Pour me venger de vous j’eus assez de malice
Pour vous laisser jouir d’un si lourd artifice,
Et vous laissant passer pour ce que vous vouliez,
Je vous en donnai plus que vous ne m’en donniez.
1745Je vous embarrassai, n’en faites point la fine :
Choisissez un peu mieux vos dupes à la mine.

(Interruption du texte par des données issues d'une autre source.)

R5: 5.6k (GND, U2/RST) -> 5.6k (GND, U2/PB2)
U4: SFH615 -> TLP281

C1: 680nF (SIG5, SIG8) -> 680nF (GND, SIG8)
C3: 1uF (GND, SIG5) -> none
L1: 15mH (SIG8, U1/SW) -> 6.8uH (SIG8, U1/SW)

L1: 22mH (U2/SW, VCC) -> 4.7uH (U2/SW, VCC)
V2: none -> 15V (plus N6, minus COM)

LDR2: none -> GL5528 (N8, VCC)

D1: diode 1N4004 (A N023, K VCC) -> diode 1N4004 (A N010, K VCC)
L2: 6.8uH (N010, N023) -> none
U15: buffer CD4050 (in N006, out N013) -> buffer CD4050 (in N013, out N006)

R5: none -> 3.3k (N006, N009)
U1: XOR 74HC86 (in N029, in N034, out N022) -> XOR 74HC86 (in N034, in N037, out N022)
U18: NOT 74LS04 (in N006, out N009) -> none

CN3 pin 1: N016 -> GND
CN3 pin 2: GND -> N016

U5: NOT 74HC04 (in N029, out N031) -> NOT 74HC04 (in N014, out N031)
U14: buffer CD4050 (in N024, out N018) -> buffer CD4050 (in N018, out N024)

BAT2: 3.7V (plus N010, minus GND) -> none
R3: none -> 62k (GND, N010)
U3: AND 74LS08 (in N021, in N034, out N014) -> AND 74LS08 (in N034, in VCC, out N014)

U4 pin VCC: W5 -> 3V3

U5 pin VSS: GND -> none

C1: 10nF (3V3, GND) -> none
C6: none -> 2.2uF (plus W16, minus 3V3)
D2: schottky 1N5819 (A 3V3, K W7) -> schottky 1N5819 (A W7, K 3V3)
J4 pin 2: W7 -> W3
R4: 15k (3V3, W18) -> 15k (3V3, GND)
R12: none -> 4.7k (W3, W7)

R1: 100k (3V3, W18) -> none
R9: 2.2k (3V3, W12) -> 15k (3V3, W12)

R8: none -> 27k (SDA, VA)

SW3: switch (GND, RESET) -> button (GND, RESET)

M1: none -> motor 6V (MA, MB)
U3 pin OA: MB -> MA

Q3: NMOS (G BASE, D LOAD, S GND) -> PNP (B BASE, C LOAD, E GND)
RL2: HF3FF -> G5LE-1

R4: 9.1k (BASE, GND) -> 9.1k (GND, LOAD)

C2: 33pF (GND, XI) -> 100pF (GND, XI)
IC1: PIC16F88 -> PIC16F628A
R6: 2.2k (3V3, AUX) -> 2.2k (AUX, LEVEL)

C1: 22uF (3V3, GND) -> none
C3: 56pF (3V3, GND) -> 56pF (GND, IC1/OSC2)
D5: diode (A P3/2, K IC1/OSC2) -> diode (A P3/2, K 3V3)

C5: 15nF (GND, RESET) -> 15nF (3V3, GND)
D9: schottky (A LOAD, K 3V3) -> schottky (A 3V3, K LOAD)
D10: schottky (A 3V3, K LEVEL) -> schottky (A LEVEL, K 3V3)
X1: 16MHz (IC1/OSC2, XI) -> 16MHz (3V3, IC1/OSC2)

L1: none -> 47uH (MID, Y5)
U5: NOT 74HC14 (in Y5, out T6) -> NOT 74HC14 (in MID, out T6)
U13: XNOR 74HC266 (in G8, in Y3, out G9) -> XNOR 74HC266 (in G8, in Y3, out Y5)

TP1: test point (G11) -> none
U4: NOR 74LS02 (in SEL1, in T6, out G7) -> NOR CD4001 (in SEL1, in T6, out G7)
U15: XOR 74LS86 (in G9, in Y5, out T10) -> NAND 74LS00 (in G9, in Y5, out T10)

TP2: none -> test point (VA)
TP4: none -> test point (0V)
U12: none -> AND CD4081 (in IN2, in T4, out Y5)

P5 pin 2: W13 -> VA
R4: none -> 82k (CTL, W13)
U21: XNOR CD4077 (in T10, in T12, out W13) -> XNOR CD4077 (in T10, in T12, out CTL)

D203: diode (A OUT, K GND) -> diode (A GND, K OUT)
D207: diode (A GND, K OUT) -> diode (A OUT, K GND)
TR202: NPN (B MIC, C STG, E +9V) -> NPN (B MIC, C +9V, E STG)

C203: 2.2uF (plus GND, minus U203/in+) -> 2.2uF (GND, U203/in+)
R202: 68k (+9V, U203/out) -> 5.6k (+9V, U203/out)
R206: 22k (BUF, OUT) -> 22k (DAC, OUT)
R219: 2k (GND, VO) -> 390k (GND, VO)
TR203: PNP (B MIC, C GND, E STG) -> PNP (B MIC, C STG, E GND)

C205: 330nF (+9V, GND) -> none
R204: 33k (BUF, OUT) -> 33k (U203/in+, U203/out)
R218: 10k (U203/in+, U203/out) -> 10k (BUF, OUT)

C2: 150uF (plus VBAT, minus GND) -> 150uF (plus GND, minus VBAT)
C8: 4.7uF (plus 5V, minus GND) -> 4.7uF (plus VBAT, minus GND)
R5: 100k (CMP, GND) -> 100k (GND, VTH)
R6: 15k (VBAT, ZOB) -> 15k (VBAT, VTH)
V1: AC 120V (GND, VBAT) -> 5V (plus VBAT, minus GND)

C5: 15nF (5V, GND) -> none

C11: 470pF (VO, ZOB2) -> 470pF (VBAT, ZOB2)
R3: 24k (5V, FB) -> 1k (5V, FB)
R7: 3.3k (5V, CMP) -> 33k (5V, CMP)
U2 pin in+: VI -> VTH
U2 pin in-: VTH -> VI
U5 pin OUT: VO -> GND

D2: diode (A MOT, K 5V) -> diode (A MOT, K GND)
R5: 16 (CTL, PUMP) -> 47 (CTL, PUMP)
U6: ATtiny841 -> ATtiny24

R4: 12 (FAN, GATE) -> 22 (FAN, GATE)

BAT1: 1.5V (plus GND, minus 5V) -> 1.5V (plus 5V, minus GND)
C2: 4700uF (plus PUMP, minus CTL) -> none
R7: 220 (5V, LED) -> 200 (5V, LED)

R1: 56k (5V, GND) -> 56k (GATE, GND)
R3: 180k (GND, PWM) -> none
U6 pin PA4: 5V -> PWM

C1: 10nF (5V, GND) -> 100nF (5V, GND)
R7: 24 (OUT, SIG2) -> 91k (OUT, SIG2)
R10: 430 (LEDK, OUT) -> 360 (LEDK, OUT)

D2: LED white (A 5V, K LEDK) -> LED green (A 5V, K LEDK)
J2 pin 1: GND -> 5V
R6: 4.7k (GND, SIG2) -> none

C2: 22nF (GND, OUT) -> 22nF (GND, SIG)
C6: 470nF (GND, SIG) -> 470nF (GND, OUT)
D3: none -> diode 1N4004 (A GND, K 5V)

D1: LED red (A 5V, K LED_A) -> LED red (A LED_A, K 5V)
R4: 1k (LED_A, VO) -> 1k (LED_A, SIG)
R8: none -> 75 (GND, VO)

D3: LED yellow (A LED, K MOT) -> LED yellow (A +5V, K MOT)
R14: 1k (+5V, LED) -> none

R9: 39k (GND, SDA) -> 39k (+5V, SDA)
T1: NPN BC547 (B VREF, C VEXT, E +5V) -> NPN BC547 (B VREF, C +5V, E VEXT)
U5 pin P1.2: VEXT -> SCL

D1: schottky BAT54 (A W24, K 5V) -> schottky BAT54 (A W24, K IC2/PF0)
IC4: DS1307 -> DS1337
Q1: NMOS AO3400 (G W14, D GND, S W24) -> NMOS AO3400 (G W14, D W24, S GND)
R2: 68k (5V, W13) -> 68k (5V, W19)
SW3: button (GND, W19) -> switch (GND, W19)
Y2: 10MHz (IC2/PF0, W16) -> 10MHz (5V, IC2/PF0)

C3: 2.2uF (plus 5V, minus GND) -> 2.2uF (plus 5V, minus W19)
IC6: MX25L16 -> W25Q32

Vous pensiez me jouer ; et moi je vous jouois,
Mais par de faux mépris que je désavouois ;
Car enfin je vous aime, et je hais de ma vie
Les jours que j’ai vécus sans vous avoir servie[2].

  1. Var. Vous diroit-il bien vrai pour la première fois ? (1644 in-4o)
  2. Var. Les jours que j’ai vécus (a) sans vous avoir servie. (1644-56)

    (a) Les autres éditions portent ici, comme plus haut, vécu, sans accord. Voyez ci-dessus, p. 192, vers 950.